Today I'm going to meet Topi and maybe some other people at an outdoor festival in a park near the train station. I booked my place on the ship to Stockholm for tomorrow afternoon, so I'll arrive at 9:30am on Monday. I've figured out the train schedules and if all goes according to plan, I'll be in Florence on Wednesday morning, which gives me almost two whole days to prepare to leave. (!!!)
23.5.01
I'm typing from Topi's cousin's computer (I can't recall his name...). Topi met me at the internet cafe and we've been hanging out for the last couple days. We're staying at his friend's place. I finally got to do laundry.
Yesterday we went to an art museum that had a show on Carl Barks, a Disney cartoonist who created all the duck characters; some Icelandic artist named Erró who uses comics imagery, and who didn't really impress me; and another show of Sophie Calle! They only had one photography/documentation piece, on old Communist sculpture and icons in East Germany, as well as the film Double Blind, of which I watched about 20 or 30 minutes. It's about a roadtrip across America she takes with an American guy she's never met, and they each have cameras to document each other.

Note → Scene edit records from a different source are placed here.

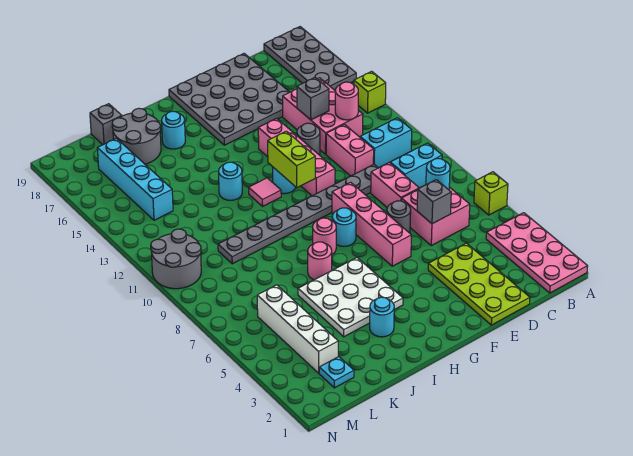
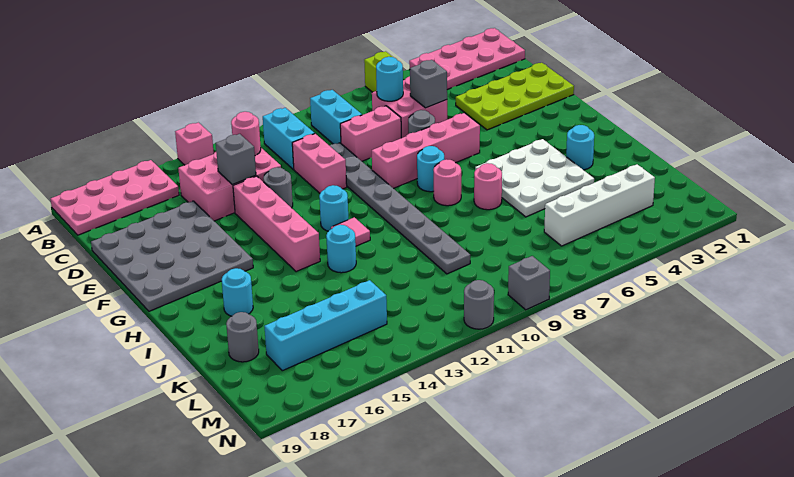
lime brick A14 level 1 -> pink brick A14 level 1
grey plate A16:B19 level 1 -> pink plate A16:B19 level 1
pink brick D11:D12 level 1 -> pink brick D11:E11 level 1
pink brick F11:F14 level 1 -> pink brick E14:H14 level 1
lime brick G11:G12 level 2 -> none
grey round brick J17:K18 level 1 -> grey round brick K18 level 1
grey brick K19 level 1 -> grey brick N9 level 1
cyan plate L2 level 1 -> none
grey round brick M10:N11 level 1 -> grey round brick N11 level 1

Last night I hung out with Topi and his friends, which was weird because for a while I didn't talk to anybody, and I of course couldn't understand their conversation. But I met some of the guys in Topi's old metal band, they all speak English well. We went to a karoake bar and they made me sing a song. I did Buddy Holly's "Peggy Sue" and felt ashamed for ruining such a classic. Topi did "Mambo No. 5" with a lot of screaming and antics.
Like I said, we're at Topi's cousin's house. We just used their sauna about an hour ago — it was intense. I feel very refreshed now.
We're going to see some castle on a nearby island, then a wrestling match between the contemporary artists of Finland at the art museum.
I think I'm leaving in a couple days.